History of Obersalzberg

The name of the settlement area derives from the rock salt deposits in the former Berchtesgaden Provostry documented since the 12th century. It was part of the provostry's Salzberg locality (a so-called Gnotschaft), where the Berchtesgaden salt mine was established in 1517. With the provostry it was securalised in 1803 and became a Bavarian municipality in 1810. Plans by Nazi authorities to merge it with Berchtesgaden were not carried out and Salzberg was not incorporated into Berchtesgaden until 1972.

In the late 19th century German intellectuals like Richard Voss and industrialists like Carl von Linde began using the area as both a summer and winter vacation retreat.
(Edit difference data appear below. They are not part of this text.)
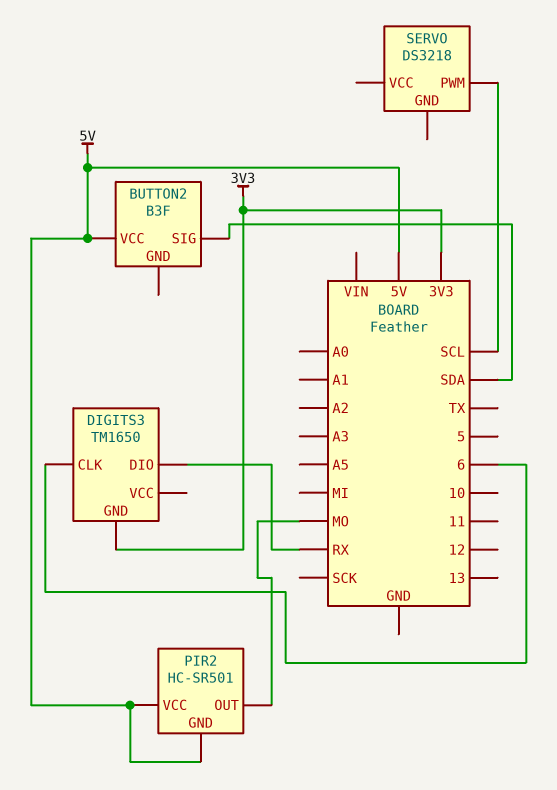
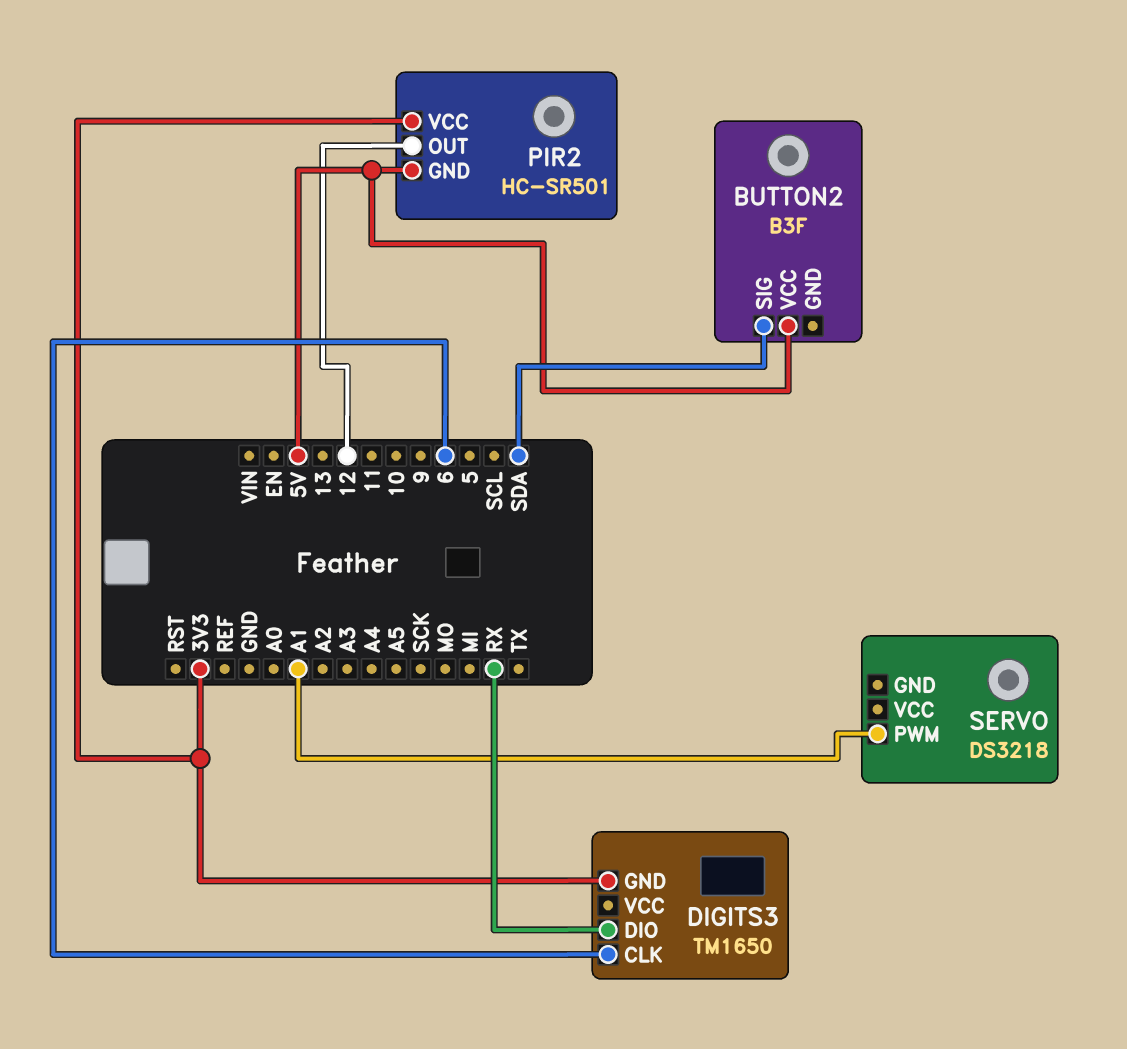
PIR2 pin OUT: MO -> 12
PIR2 pin VCC: 5V -> 3V3
SERVO pin PWM: SCL -> A1

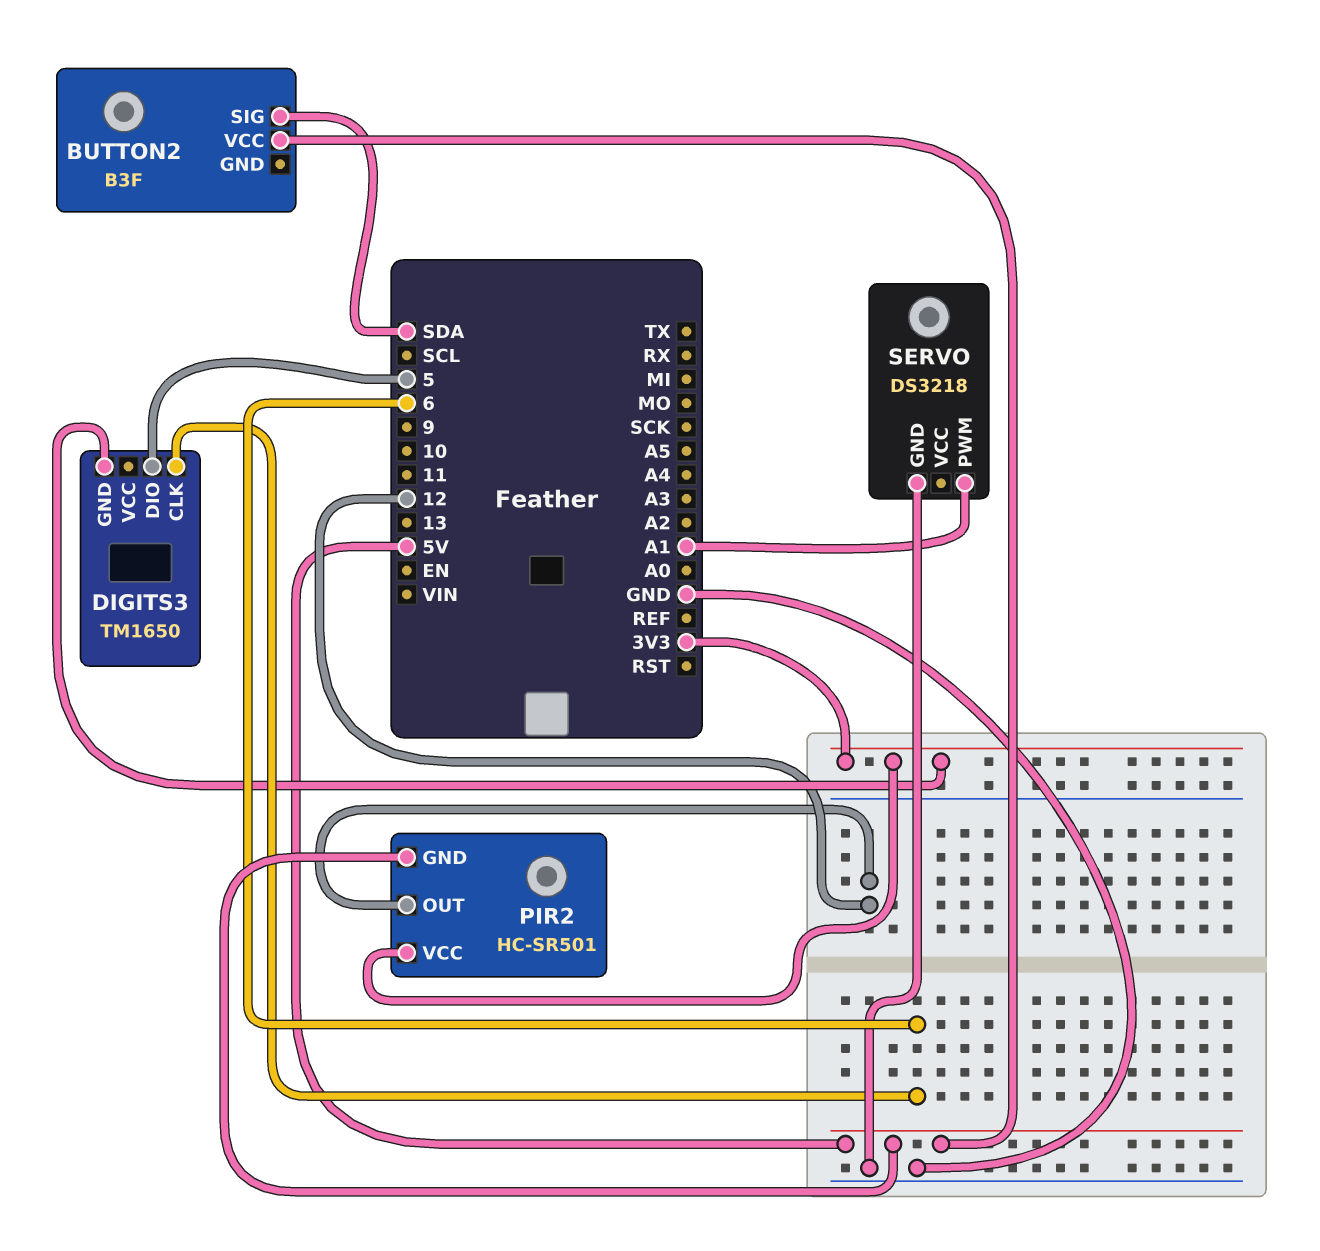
DIGITS3 pin DIO: RX -> 5
SERVO pin GND: none -> GND

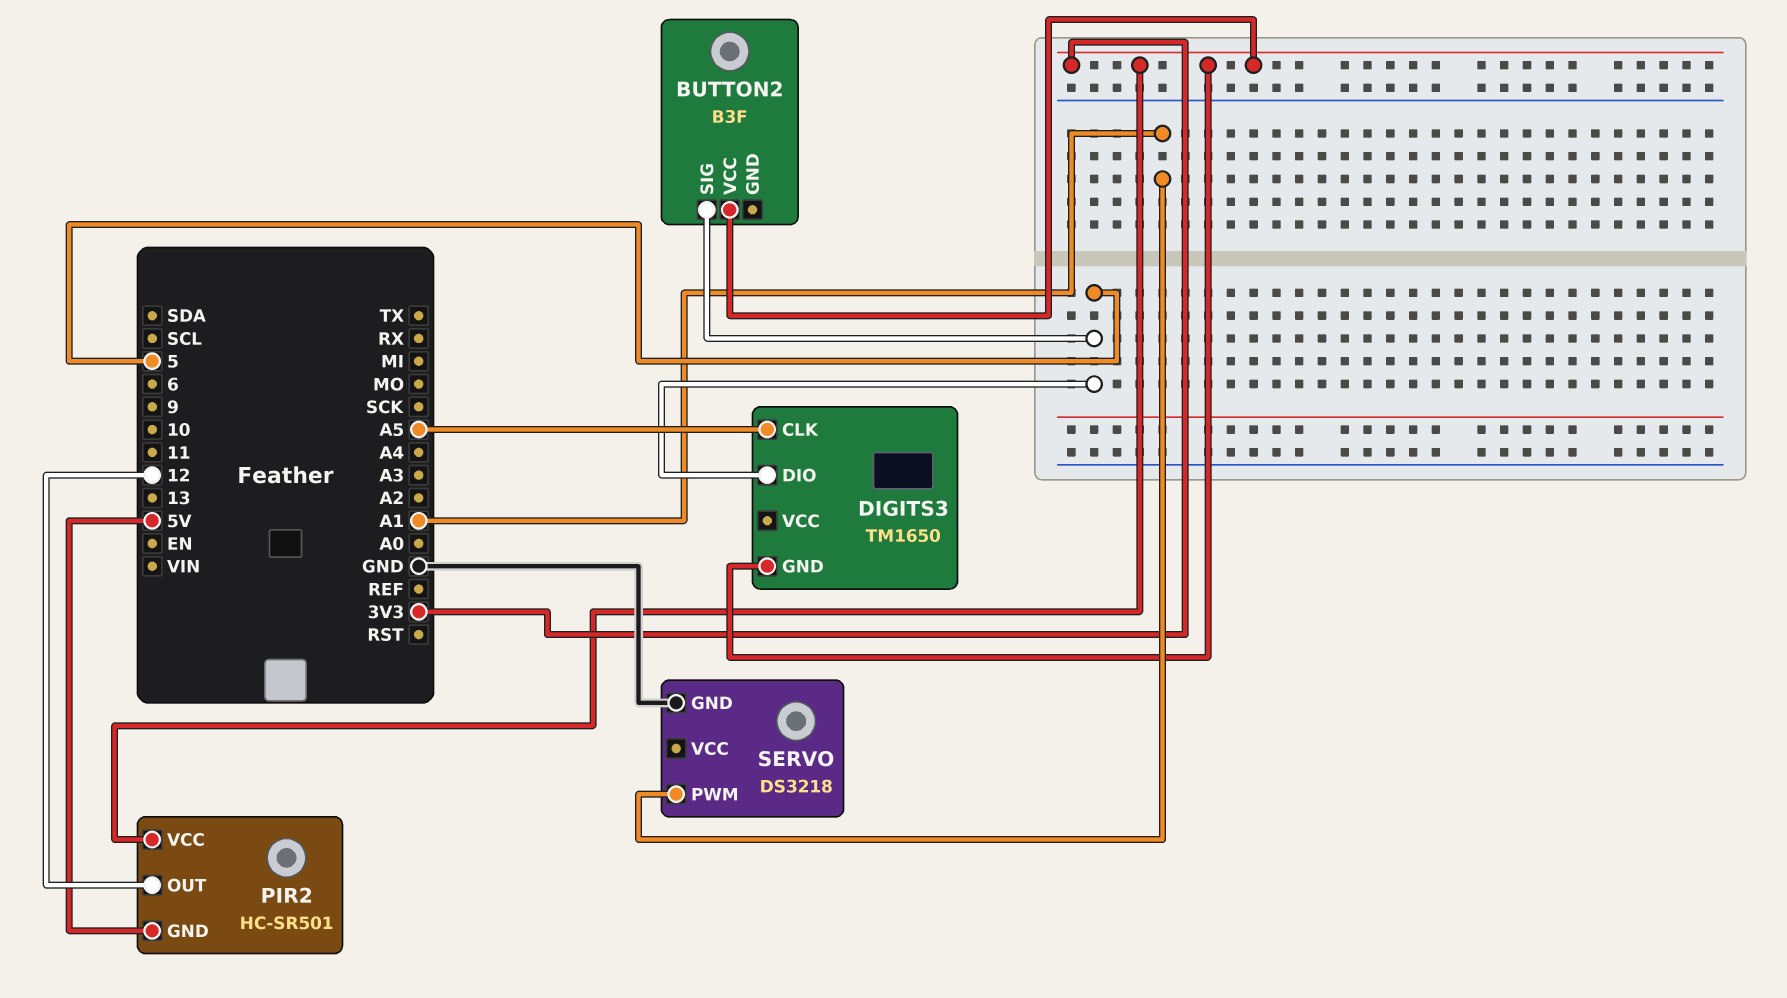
BUTTON2 pin SIG: SDA -> 5
BUTTON2 pin VCC: 5V -> 3V3
DIGITS3 pin CLK: 6 -> A5

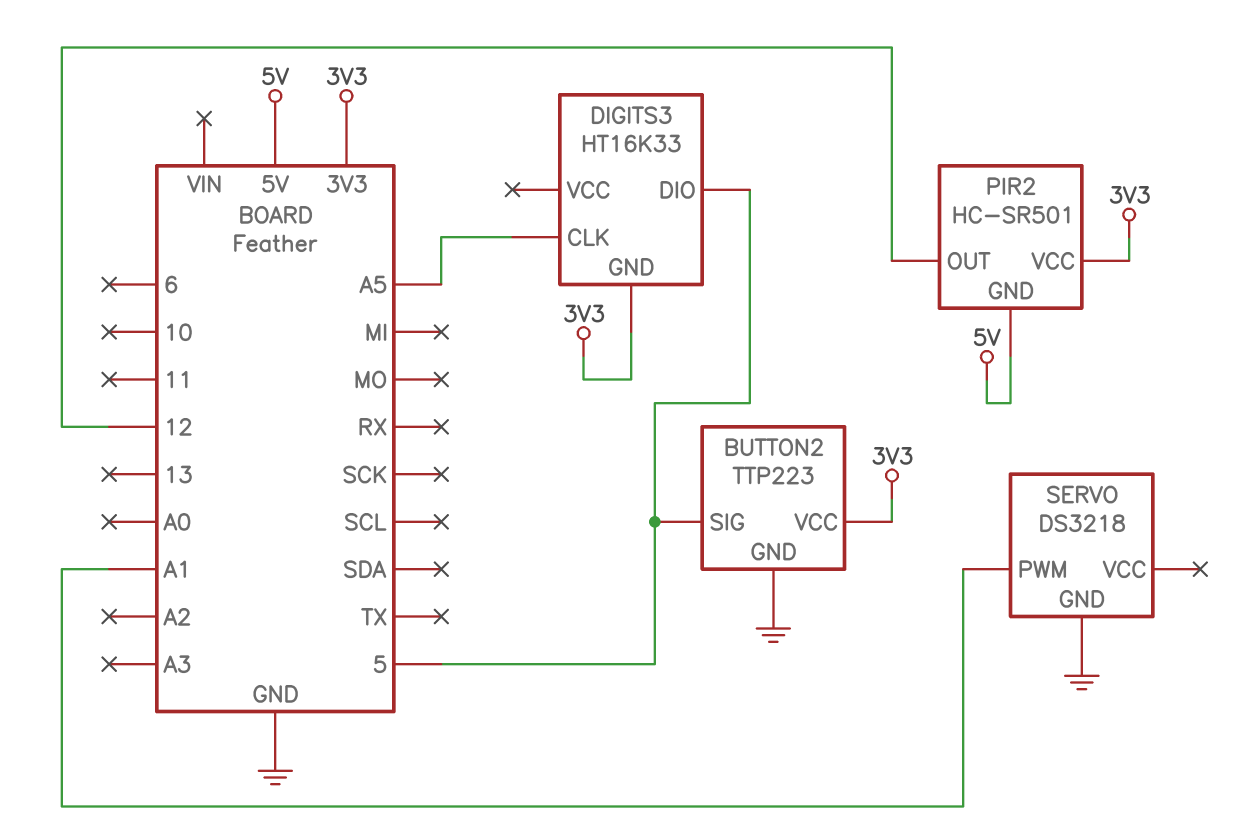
BUTTON2: B3F -> TTP223
BUTTON2 pin GND: none -> GND
DIGITS3: TM1650 -> HT16K33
The scenic landscape and sweeping mountain views also attracted Adolf Hitler, who had learned of Berchtesgaden through his party fellow Dietrich Eckart in the course of the Beer Hall Putsch in 1923, just before his imprisonment at Landsberg. It was in a cabin in Obersalzberg that he dictated Part Two of Mein Kampf, which earned him large royalties. He became so fond of the area that by 1928 he began using his royalty income to rent a small chalet called Haus Wachenfeld from the widow of a Buxtehude manufacturer.

Several months after Hitler's 1933 appointment as Chancellor of Germany he purchased Haus Wachenfeld and began making a series of three important renovations. The first included window shutters and a small office, followed a year later by a winter garden and stonework; finally the most extensive in 1935-1936 when the once modest chalet was finally transformed into the sprawling landhaus known as the Berghof. In time, Obersalzberg became overcrowded with Hitler's admirers from all over the land and beyond, which began to cause problems with the local population.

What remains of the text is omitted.